C’est dans un contexte tendu que le collectif Askavusa nait en 2009, à Lampedusa, en Italie. Le ministre de l’intérieur de l’époque, Roberto Maroni, veut remplacer le centre d’accueil et de premier secours par un centre d’identification et d’expulsion.

Un grand mouvement de protestation se lève face à ce projet de centre de rétention et un bras de fer démarre entre la population de Lampedusa et le ministre qui militarise les frontières. Ce dernier n’aura pas gain de cause et doit abandonner son idée.

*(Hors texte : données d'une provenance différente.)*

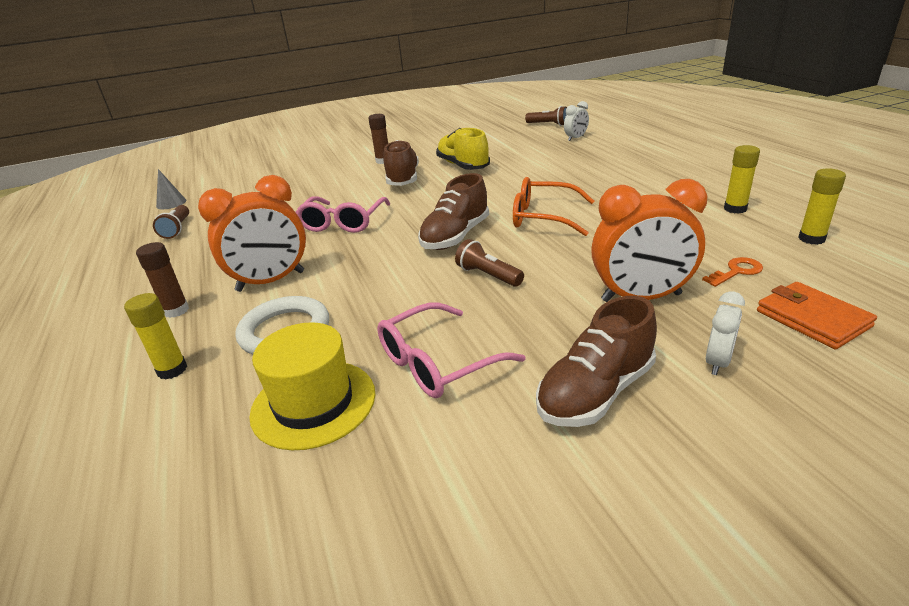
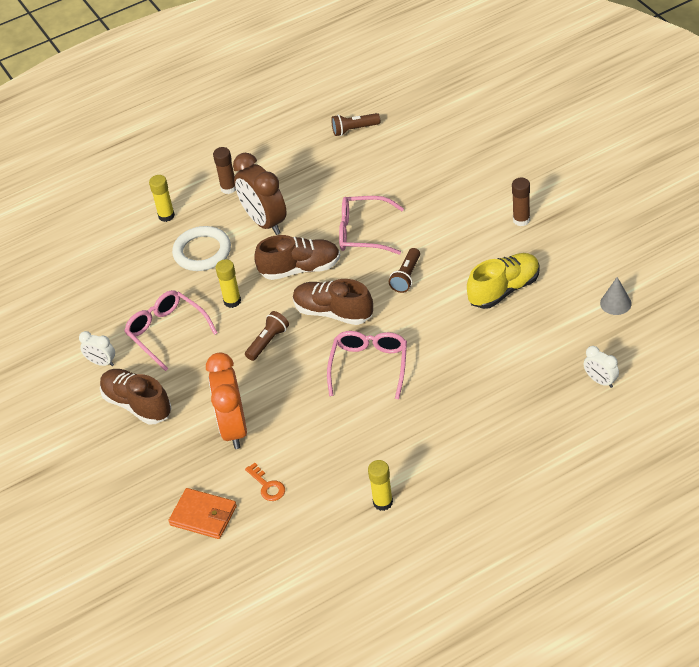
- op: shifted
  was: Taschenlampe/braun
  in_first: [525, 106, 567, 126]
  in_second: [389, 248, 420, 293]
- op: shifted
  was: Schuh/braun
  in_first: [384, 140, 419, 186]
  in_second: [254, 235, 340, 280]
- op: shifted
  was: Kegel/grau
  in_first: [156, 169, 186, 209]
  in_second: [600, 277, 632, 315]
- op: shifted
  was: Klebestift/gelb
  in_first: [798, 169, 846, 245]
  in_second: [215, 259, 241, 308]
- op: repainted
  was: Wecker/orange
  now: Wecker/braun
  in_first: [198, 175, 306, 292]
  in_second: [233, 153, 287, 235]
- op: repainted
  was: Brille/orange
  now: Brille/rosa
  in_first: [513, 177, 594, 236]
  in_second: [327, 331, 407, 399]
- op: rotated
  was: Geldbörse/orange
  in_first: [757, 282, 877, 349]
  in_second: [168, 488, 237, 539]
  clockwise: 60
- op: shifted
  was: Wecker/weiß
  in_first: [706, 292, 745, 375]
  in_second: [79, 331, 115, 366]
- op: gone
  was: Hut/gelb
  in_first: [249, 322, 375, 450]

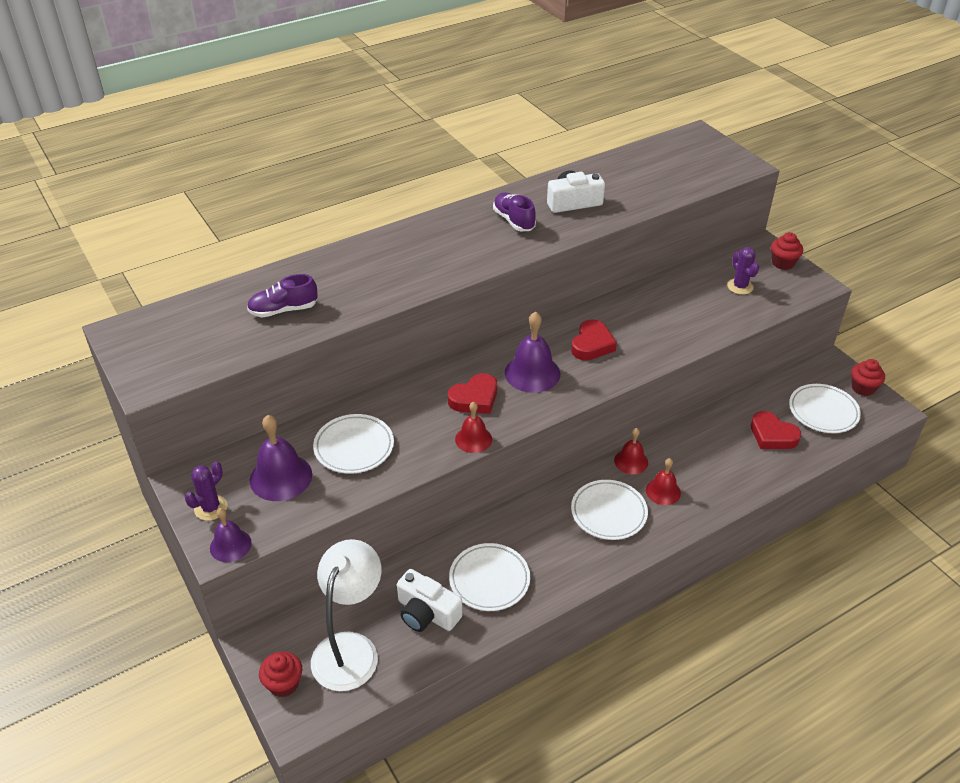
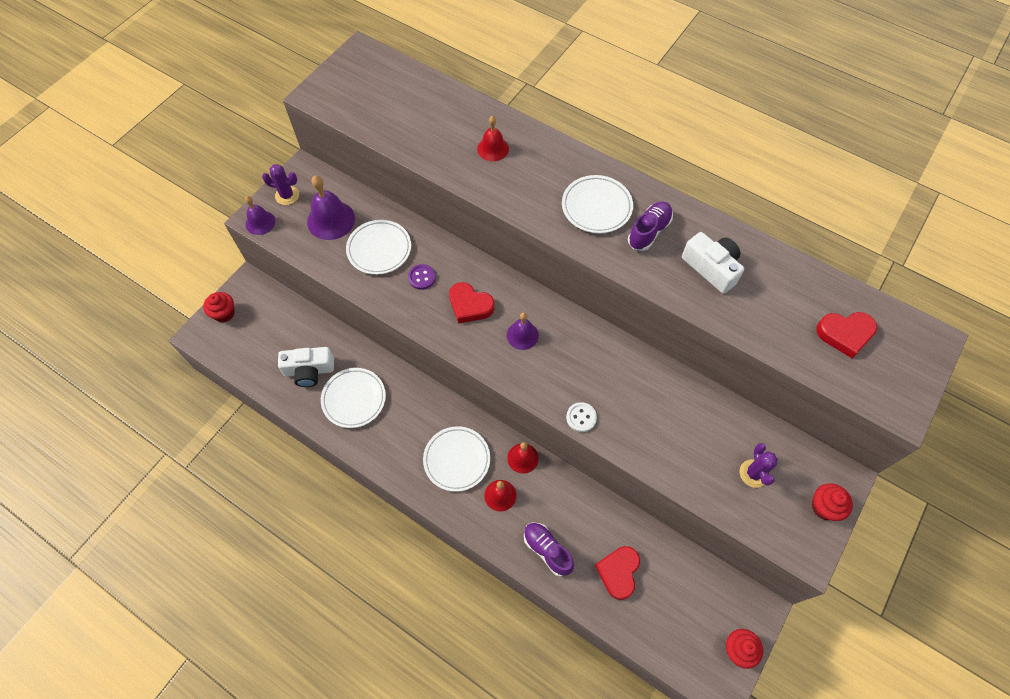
- op: rotated
  was: Kaktus/lila
  in_first: [727, 247, 759, 295]
  in_second: [740, 443, 778, 488]
  clockwise: -45
- op: shifted
  was: Schuh/lila
  in_first: [247, 274, 318, 317]
  in_second: [524, 522, 574, 577]
- op: scaled
  was: Glocke/lila
  in_first: [505, 311, 560, 393]
  in_second: [507, 312, 539, 350]
  ratio: 0.62
- op: shifted
  was: Herz/rot
  in_first: [571, 319, 617, 360]
  in_second: [816, 312, 877, 358]
- op: shifted
  was: Teller/weiß
  in_first: [789, 384, 861, 433]
  in_second: [562, 175, 633, 233]
- op: shifted
  was: Glocke/rot
  in_first: [455, 402, 492, 453]
  in_second: [477, 116, 509, 161]
- op: gone
  was: Lampe/weiß
  in_first: [311, 539, 382, 691]
- op: rotated
  was: Kamera/weiß
  in_first: [397, 569, 463, 632]
  in_second: [278, 347, 334, 387]
  clockwise: -105
- op: new
  now: Knopf/lila
  in_second: [408, 264, 436, 290]
- op: new
  now: Knopf/weiß
  in_second: [566, 402, 597, 432]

Qu’est-ce que ce collectif ? Askavusa, pieds-nus en sicilien, veut promouvoir des activités culturelles autour de la migration et des libertés civiles, un engagement auprès des immigrés, une dénonciation des politiques migratoires et de la militarisation des frontières en Méditerranée. Askavusa, c’est le « Lampedusa InFestival», un festival de cinéma et de documentaires autour des flux migratoires, de la culture du bassin méditerranéen, de la question des rencontres et de la coexistence entre des populations et des traditions culturelles différentes. Askavusa, c’est aussi une exploration quasi quotidienne des plages et une collecte d’objets trouvés dans les bateaux abandonnés de migrants, traces de leur passage.

En février 2014, ces objets sont réunis dans un espace baptisé « Porto M ». Pourquoi M ? M comme migration, Méditerranée, militarisation, mémoire, mer, etc. Alignés sur de fragiles rayonnages en bois, des centaines d’objets sont précieusement exposés sans artifices, leur seule existence parlant bien plus que des mots qui pourraient altérer leur valeur intrinsèque. Nettoyés, restaurés et conservés, ces objets-archives vont de la photographie à la nourriture, en passant par des livres, des vêtements, des lettres, de la vaisselle, des cassettes de musique ou bien encore des gilets de sauvetage orange criard.

Ce sont aujourd’hui plus de 800 objets qui sont archivés, étiquetés et datés par l’association. Parmi eux, une quarantaine de lettres, numérisées et traduites par Askavusa, ont été envoyées pour être restaurées par la bibliothèque régionale de Palerme.

Porto M est le seul espace de mémoire consacré aux migrants. Il témoigne du passage de milliers d’hommes et de femmes sur cette petite île italienne de 24 km2. Elle est un peu l’Ellis Island du XXIème siècle, aujourd’hui visité par de nombreux descendants d’immigrants qui y sont passés entre 1892 et 1954. Dans plusieurs décennies, peut être que des enfants et des petits-enfants voudront venir se recueillir et/ou voir dans quelles conditions sont arrivés leurs ancêtres en Europe. Pour ceux qui y sont arrivés.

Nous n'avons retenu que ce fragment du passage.